その後、自身の振り返り映像に続いて赤いドレスを身に纏った尾関がステージに姿を現すと、満面の笑みで客席に手を振り始める。彼女も用意してきた手紙を読み上げ、“7年前、グループに加入した私は、みなさんが思うアイドルらしさ全開ではなかったかもしれません。もっと可愛らしくいたいなと、時には自分のキャラクターに悩んだこともありました。だけど、みなさんとお話しすると「いつも自然のままの尾関が好き。ありのままでいてね」と言ってくださったので、ずっとずっと私らしい「尾関スタイル」で居続けることができました”とBuddiesに感謝を伝える。さらに、“メンバー、Buddiesのみなさん、今ここにいるみなさん、配信を観てくれているみなさん、みんな1人の人間です。生きていく上でたくさんいろんなこともあると思いますが、どんな時も自分を大切にして、ずっと笑っていてください。約束です。それから、大好きな櫻坂46をこれからも、Buddiesのみなさんで守り続けてください。心から本当にみなさんに出会えて幸せでした”と彼女らしいメッセージを送った。

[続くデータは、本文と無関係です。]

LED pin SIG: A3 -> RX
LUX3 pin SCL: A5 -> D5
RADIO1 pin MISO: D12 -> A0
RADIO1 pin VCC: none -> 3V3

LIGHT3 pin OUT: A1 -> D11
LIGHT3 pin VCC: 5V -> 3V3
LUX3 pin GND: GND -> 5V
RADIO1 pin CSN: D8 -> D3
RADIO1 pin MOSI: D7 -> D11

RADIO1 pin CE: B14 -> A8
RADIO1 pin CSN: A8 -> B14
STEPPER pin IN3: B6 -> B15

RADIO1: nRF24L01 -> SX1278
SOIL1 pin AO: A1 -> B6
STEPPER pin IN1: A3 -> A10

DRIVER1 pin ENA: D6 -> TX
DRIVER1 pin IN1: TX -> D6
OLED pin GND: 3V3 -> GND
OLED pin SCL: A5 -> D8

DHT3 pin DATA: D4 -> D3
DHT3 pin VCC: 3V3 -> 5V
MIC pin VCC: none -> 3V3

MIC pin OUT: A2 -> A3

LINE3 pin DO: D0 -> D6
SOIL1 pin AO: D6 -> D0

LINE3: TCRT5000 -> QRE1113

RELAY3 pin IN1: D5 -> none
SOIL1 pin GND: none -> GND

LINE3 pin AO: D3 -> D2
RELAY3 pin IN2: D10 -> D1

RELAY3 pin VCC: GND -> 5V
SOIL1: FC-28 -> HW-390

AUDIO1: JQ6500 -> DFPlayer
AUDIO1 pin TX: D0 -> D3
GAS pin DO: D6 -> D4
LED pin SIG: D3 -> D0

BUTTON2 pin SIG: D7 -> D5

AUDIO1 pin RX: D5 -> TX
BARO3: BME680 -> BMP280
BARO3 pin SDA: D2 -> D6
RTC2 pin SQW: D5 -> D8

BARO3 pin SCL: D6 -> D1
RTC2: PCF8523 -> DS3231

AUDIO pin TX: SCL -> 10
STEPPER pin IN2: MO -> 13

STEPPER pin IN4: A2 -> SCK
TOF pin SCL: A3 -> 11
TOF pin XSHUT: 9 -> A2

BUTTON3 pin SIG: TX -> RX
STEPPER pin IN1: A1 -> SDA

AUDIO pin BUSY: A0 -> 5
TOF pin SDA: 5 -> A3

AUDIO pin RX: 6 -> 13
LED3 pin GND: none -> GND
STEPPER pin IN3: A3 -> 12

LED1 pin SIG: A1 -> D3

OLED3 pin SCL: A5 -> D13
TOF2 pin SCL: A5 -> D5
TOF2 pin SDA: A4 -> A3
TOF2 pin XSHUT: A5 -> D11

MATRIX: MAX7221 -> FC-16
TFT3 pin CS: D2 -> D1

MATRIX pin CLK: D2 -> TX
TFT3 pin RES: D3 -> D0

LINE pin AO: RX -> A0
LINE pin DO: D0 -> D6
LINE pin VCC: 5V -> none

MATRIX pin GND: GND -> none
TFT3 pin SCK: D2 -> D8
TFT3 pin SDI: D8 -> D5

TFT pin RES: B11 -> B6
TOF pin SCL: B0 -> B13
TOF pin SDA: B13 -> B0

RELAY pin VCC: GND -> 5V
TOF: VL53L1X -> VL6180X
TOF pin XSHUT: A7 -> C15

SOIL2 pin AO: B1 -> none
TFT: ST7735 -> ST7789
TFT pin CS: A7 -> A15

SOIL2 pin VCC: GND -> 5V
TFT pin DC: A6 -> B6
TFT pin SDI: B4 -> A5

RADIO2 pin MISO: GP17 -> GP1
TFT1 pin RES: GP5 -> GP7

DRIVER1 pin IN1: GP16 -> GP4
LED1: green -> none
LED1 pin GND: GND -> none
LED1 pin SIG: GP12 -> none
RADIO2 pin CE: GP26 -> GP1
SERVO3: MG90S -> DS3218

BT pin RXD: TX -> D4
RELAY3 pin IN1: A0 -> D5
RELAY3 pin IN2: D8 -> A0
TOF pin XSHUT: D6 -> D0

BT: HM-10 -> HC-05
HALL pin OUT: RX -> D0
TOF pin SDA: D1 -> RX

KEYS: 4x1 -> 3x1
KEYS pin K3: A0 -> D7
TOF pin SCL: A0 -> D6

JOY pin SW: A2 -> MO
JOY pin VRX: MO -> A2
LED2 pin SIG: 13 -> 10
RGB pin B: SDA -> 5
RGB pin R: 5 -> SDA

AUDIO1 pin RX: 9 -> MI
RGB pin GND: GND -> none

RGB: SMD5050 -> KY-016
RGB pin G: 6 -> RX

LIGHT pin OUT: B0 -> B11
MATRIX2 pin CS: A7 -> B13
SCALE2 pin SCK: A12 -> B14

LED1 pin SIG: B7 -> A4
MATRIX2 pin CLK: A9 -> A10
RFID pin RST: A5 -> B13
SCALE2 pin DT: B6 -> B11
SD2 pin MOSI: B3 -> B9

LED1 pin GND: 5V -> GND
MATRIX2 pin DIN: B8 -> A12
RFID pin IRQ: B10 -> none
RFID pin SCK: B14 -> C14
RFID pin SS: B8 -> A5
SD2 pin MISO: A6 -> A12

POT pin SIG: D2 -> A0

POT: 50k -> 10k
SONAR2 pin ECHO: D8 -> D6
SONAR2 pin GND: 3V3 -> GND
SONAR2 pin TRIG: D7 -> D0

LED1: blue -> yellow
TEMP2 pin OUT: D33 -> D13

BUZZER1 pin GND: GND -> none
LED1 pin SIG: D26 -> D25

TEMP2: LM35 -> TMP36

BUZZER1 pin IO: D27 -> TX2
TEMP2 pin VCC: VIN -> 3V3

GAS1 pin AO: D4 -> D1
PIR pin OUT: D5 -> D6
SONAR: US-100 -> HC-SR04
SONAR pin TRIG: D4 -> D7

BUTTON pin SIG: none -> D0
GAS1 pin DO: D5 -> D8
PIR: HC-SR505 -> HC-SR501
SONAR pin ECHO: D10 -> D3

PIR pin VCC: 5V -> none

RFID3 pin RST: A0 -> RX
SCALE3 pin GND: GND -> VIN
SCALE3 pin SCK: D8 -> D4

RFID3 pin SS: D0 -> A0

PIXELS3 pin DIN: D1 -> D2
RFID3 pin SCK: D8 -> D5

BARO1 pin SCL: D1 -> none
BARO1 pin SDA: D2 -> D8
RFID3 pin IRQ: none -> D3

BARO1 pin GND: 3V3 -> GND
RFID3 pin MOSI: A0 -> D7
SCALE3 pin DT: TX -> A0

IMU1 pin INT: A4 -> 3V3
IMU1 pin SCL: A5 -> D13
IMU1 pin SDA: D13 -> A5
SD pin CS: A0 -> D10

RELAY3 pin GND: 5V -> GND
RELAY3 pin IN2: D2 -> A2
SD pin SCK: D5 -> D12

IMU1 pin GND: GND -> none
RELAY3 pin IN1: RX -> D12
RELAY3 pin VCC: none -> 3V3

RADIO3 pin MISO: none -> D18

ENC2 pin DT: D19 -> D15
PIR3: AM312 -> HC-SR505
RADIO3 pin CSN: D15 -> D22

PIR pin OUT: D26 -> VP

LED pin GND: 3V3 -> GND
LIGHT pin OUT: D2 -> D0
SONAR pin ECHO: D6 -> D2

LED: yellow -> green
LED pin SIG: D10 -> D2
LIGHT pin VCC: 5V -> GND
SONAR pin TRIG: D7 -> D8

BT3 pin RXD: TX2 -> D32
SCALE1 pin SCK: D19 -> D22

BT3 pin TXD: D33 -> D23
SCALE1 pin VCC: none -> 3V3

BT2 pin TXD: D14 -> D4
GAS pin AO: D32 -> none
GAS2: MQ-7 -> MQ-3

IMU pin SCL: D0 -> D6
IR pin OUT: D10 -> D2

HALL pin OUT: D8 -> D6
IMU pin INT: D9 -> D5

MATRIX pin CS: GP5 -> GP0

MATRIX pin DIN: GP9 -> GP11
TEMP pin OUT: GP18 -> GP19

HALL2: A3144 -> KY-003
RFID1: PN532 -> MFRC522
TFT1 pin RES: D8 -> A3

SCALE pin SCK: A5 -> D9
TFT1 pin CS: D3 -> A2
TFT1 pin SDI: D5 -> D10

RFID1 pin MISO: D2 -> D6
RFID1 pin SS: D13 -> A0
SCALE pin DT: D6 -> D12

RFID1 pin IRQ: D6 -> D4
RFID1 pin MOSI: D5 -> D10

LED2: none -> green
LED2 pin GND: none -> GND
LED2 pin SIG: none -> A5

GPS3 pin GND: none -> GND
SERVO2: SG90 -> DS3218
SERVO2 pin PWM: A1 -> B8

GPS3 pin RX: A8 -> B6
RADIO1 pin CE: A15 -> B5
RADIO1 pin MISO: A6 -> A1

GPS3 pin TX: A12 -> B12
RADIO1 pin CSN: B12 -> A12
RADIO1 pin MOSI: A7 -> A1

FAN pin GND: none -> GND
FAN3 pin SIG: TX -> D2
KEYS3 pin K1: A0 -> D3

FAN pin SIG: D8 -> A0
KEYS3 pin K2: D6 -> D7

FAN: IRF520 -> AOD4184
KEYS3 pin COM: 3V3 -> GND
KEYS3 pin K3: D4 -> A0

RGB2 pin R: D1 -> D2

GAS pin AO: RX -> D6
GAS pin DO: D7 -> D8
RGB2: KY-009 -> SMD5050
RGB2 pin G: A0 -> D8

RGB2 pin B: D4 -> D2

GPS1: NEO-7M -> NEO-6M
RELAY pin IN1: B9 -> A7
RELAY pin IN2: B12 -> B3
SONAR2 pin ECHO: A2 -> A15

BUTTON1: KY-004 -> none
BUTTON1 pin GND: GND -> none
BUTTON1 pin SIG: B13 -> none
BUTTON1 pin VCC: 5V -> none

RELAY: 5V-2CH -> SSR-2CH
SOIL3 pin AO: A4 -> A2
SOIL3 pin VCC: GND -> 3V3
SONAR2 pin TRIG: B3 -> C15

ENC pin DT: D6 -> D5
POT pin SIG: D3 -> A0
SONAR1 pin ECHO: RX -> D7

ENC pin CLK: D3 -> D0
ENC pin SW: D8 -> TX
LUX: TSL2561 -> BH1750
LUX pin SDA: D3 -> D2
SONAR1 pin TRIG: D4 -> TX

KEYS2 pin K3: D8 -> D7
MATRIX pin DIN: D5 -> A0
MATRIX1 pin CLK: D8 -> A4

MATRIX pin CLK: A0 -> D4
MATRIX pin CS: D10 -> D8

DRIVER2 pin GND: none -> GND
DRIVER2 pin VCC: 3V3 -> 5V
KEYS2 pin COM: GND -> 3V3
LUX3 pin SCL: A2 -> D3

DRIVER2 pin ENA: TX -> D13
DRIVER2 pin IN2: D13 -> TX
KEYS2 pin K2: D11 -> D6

その後、尾関は小池美波とともに欅坂46時代のユニット曲「音楽室に片想い」「バスルームトラベル」をトロッコに乗って披露し、「バレエと少年」では原田と上村も加わり可愛らしくも華麗なパフォーマンスで観る者すべてを魅了した。
このあとには、卒業する2人へのサプライズとしてメンバーからメッセージと花をプレゼント。後輩からも“おぜさん”“あおたん”の愛称で親しまれる2人に対して、笑顔で感謝を告げる者、涙で言葉にならない者などさまざまだったが、1期生や2期生問わず誰からも2人に対する強い愛が伝わる。持ち前の愛くるしい2人のキャラクターがいかにグループにおける潤滑油になっていたか、このやりとりの中からも十分に感じ取ることができたはずだ。
最後に菅井が“私たちみんなファミリーだから。そういう気持ちで2人のこれからをみなさんと応援して、見守っていけたらなと思います”と挨拶すると、しんみりした空気をぶち破るように「危なっかしい計画」へと突入。会場一面が欅坂46カラーの緑色に染まる中、尾関と原田はトロッコに乗って会場中のBuddiesに向けて挨拶していく。サビではタオルを回して一体感を高め、ウォーターショットの連発と雨でびしょ濡れの中、ライブは終了した。菅井が“みんなの妹であり、お姉ちゃんであった2人の応援、そして櫻坂の応援をよろしくお願いします!”と叫ぶと、頭上に盛大な花火が打ち上がり、1ヵ月越しで実現した<W-KEYAKI FES. 2022>振替公演は大成功のうちに幕を下ろした。
奇しくも、休業からの復帰の場となった富士急ハイランドが最後のステージとなった尾関と原田。(尾関は<W-KEYAKI FES. 2021>、原田は<欅共和国2019>)。一時は諦めざるを得なかったが奇跡的に振替公演が実現できた今年の<W-KEYAKI FES. 2022>は、2人にとってはもちろん、メンバーやBuddiesにとっても忘れられない2日間になったはずだ。それぞれ別の道を歩むことになったが、櫻坂46は秋に控えた全国ツアー、そしてツアーファイナルの東京ドーム2デイズ公演へ向けて、ここからも前進を続けていく。この2日間の経験を糧に、どこまで成長した姿をこの先見せてくれるのか、今から楽しみでならない。